Einzig im Bereich bis etwa 0,15 Monolagen ist der Sachverhalt ein anderer. Hier ist der Effekt der gemeinsamen Flankenbildung nicht erkennbar. Wie oben ausgeführt, liegen sogar die Desorptionsmaxima übereinander, was auf eine Desorptionsordnung von n=1 hinweist, wie schon Redhaed [RED62] zeigte. Er nutzt die konstante Maximumstem-peratur sogar aus, um mit ihrer Hilfe die Desorptionsenergie abzuschätzen. Im Bereich sehr kleiner Bedeckungen liegt also eine Desorption erster Ordnung vor.

 1.3.2 ‘Orderplots’

Abbildung 32 'Orderplots' aus den Thermodesorptionsspektren der Serie 3 für Bedeckungen zwischen 0,25 ML und 6ML

Abbildung 33 'Orderplots' aus den Thermodesorptionsspektren der Serie 9 für Bedeckungen zwischen 0,015ML und 0,29ML

Ein hilfreiches Mittel, um die Desorptionsordnung zu bestimmen, sind die bereits zuvor erwähnten sogenannte ‘Orderplots’. Nach Gleichung (34) liefert eine Auftragung des Logarithmus der Desorptionsrate über dem Logarithmus der Bedeckung für eine konstante Temperatur eine Gerade, aus deren Anstieg die Desorptionsordnung hervorgeht.

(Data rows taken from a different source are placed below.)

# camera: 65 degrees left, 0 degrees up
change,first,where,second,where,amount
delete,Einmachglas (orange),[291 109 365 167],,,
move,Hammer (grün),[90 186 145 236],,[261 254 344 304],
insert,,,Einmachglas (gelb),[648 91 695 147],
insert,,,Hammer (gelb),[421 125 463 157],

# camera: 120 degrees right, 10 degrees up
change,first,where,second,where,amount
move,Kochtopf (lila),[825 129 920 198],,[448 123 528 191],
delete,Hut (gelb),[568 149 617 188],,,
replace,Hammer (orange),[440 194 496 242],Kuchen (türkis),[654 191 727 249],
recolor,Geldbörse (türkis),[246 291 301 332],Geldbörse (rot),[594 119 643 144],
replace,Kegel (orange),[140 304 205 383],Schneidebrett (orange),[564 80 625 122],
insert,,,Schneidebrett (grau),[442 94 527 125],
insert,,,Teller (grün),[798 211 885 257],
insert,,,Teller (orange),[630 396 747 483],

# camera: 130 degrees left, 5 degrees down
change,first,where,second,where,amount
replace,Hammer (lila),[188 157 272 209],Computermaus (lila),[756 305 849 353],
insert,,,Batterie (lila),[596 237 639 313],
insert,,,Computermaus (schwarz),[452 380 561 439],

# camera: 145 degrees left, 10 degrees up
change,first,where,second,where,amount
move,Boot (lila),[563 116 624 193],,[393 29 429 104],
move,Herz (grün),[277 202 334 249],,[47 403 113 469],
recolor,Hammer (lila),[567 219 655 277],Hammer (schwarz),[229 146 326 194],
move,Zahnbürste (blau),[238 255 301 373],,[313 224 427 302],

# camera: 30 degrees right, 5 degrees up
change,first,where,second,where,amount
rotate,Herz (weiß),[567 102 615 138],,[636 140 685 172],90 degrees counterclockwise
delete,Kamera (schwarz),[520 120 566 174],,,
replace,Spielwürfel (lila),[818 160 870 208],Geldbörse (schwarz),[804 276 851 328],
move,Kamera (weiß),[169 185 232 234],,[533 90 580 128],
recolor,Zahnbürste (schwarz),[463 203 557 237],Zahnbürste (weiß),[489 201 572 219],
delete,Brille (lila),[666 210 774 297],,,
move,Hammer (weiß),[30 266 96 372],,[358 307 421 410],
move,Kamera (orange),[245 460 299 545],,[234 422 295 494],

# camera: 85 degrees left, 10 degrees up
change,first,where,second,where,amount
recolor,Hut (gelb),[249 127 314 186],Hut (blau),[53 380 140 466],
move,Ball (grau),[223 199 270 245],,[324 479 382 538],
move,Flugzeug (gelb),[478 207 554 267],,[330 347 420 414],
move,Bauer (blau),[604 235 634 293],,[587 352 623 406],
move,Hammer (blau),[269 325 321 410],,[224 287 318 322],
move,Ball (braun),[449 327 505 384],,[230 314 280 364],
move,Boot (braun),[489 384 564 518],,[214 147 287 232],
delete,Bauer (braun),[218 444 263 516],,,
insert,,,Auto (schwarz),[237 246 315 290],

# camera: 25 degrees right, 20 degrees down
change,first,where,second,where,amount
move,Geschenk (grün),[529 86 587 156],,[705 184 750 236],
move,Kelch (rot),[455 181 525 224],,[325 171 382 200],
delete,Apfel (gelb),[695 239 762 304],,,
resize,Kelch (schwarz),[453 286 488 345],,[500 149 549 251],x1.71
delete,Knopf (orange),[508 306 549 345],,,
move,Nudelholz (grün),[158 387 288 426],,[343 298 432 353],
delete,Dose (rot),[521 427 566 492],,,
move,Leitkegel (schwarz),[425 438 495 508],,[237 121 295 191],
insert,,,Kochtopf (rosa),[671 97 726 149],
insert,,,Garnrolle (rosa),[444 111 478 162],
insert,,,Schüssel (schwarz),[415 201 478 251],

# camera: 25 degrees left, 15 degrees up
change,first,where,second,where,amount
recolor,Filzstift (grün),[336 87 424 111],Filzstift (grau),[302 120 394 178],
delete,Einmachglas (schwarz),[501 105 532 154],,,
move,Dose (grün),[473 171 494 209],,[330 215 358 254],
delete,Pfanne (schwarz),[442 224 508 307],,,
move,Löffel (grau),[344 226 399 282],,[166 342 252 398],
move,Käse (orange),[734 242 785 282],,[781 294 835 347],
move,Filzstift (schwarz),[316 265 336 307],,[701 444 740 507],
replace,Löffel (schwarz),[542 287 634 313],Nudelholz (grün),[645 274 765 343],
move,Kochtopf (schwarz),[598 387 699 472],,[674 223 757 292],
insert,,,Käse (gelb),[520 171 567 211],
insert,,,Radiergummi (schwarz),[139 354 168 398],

In Abb.32 sind jeweils vier Abschnitte zu erkennen, die einer gemeinsamen Steigung zuzuordnen sind. Besonders klar sind die Verhältnisse bei der Isotherme zu T=1020K. Diese hat drei Abschnitte, in denen der Anstieg null ist. Im letzten Teil (lnQ < -1,5) ist der Anstieg etwa eins. Die anderen Isothermen zeigen das gleiche Verhalten, mit der Einschränkung, daß mit steigender Temperatur die Anzahl der Gebiete mit konstanter Steigung abnimmt. Dies ist verständlich, wenn man bedenkt, daß mit ansteigender Temperatur mehr und mehr Zustände desorbieren und zur Darstellung nicht mehr beitragen können.

Der Submonolagenbereich ist in Abb.33 dargestellt. Besonders in der Isotherme zu T=1060K erkennt man einen (wenn auch langsamen) Steigungswechsel von eins auf null bei etwa lnQ=-1,5. Dieser Wert entspricht etwa einer Bedeckung von 0,22 Monolagen.

Zusammenfassend ist also festzustellen, daß für den Bereich Q<0,2ML eine Desorption erster Ordnung vorliegt. Mit dem Modell des 2D-Gases kann dies als der Bereich definiert werden, in dem die Adatome ausschließlich in der 2D-Gasphase vorliegen. Die Desorption ist deshalb erster Ordnung, weil sich während des Prozesses die Konzentration der desorbierenden Teilchen konstant ändert.

Ab Q=0,2ML wird die Desorptionsordnung null, bis eine Bedeckung von Q=1ML erreicht ist. Dieser Umstand deutet darauf hin, daß das System in die Region der Koexistenz 2D-Gas/Kondensat übergegangen ist. Die Desorption vollzieht sich hier aus einem Gleichgewicht und die Konzentration der desorbierenden Komponente ändert sich nicht. Den gleichen Verlauf der ‘Orderplots’ erhält Nagai [NAG86] für den Übergang von n=1 bzw. n=2 zu n=0.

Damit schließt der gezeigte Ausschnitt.